Who is the target audience? If the target audience is software engineers then I think the marketing text is okay, but could use some simplification as well as a brief description of why I would care. In other words, why aren't my current tools good enough? If the target audience is Google Docs and Word users who are not software developers, then I think they would be lost. For example in the main intro video, one of the first things said is "If you kill -9". I know what that means, but my sales, marketing, etc friends would have no clue.
The product is an objective c library. So yes, it's targeted at developers. This blurb is front and center:
> CoreObject is a version-controlled object database for Objective-C that supports powerful undo, semantic merging, and real-time collaborative editing.

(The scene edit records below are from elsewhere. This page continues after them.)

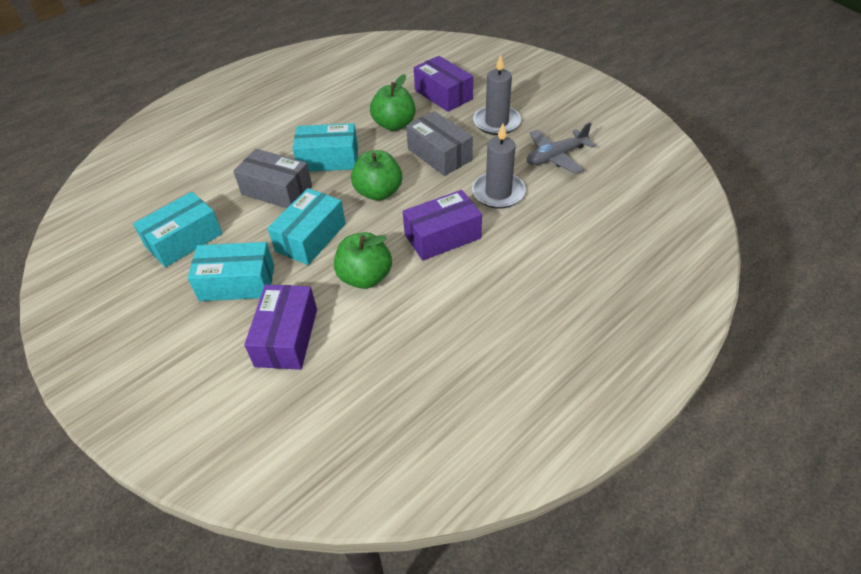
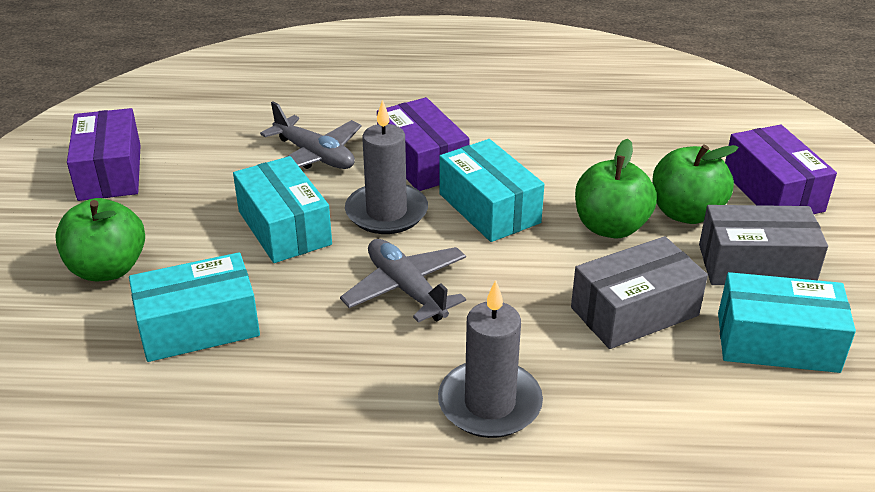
grey plane: 1 -> 2

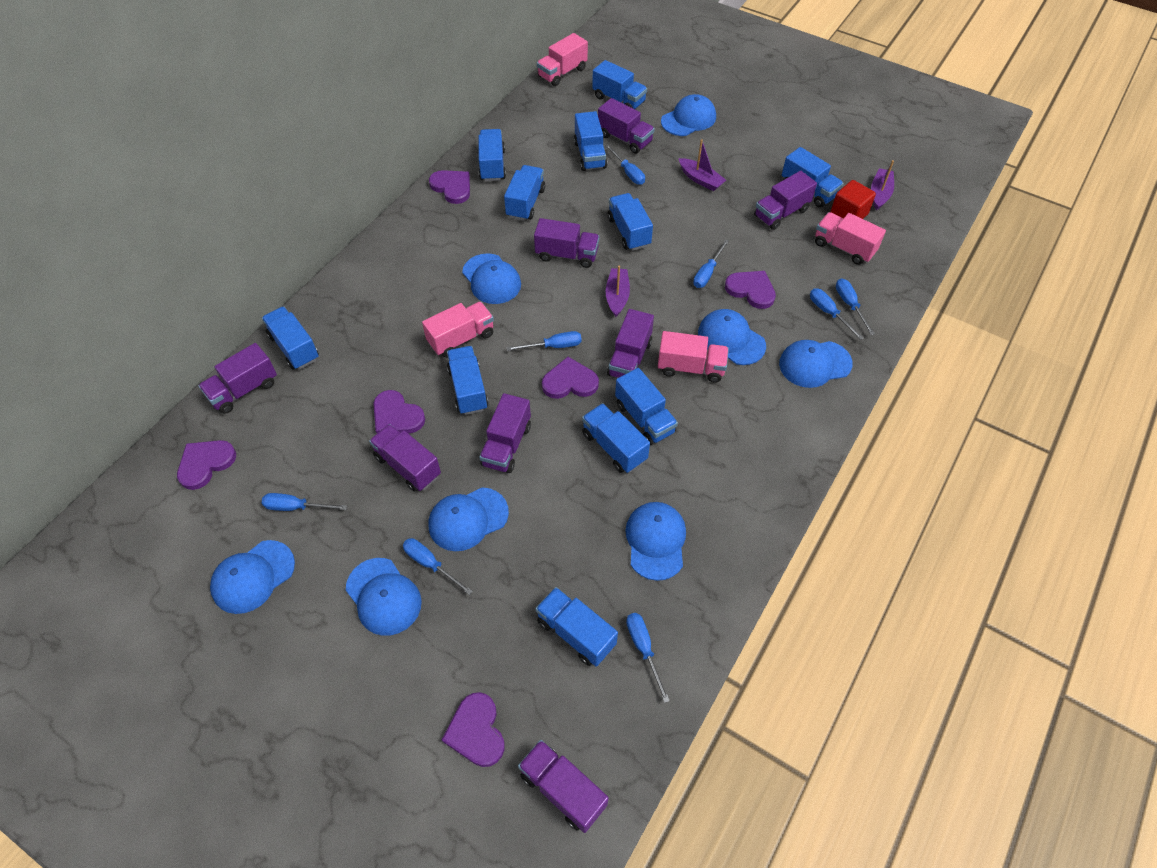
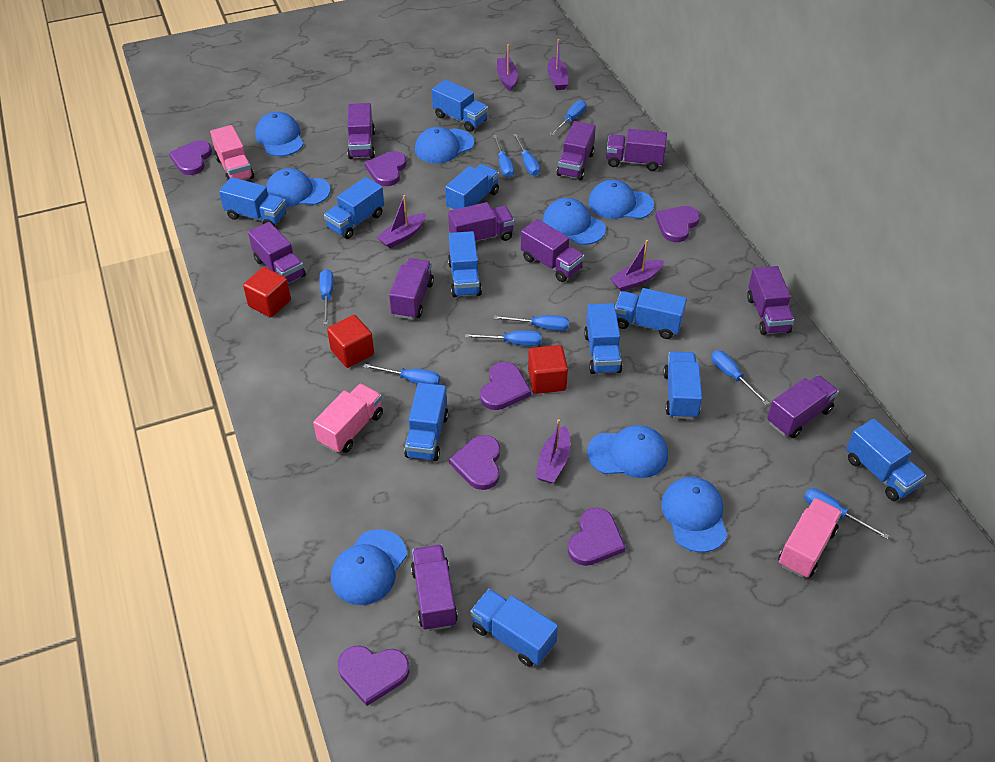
blue screwdriver: 8 -> 9
pink truck: 4 -> 3
purple boat: 3 -> 5
purple heart: 6 -> 7
purple truck: 8 -> 10
red cube: 1 -> 3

Yes I read that. Then further down I see the following in User Experience:
"Collaborative editing on any document, Easy data sharing between applications, Everything is searchable, past and present"
"On any document" doesn't sound like Objective-C any more. One of the videos shows drawing shapes not source code. If it had "library" in big and bold somewhere then I would probably be like "Ah I see". But the word library is not found on the page except in the description of a minor feature.
Bottom line: I was (still am) confused what this thing is other than it does some cool version-controlled, collaborative editing.
Those are features of the library, and the videos are of the example projects built on the library as a demonstration of what CoreObject enables you to do.
I'm not sure where collaboration enters into it, but it appears to be a storage library for a traditional desktop application that uses a custom file format, like a drawing editor or a spreadsheet.
For every commit on a versioned document (or branch more precisely), CoreObject will compute an object graph diff, and save it as a new revision in the store.
For the collaborative editing, we have a distinct and optional synchronization layer, that can observe in-memory changes to versioned documents, and push the latest object graph diffs over XMPP, between a server (the person sharing the document) and some clients (the invited persons).
Also CoreObject is not strictly limited to GUI or traditional desktop applications, we plan to port it to iOS, and nothing prevents you to use it in a command-line application.
I think many programmers in the open source world are put off by custom file formats and custom network protocols that are only supported by one library. Of course, basing the file format on SqlLite certainly helps, but that's only the bottom level.
It would be nice to have a design doc that explains the SqlLite schema and network protocol, and least a proof of concept for another library that speaks the same protocol that's not written in Objective C. Perhaps this would be the start of a standard that more people would use?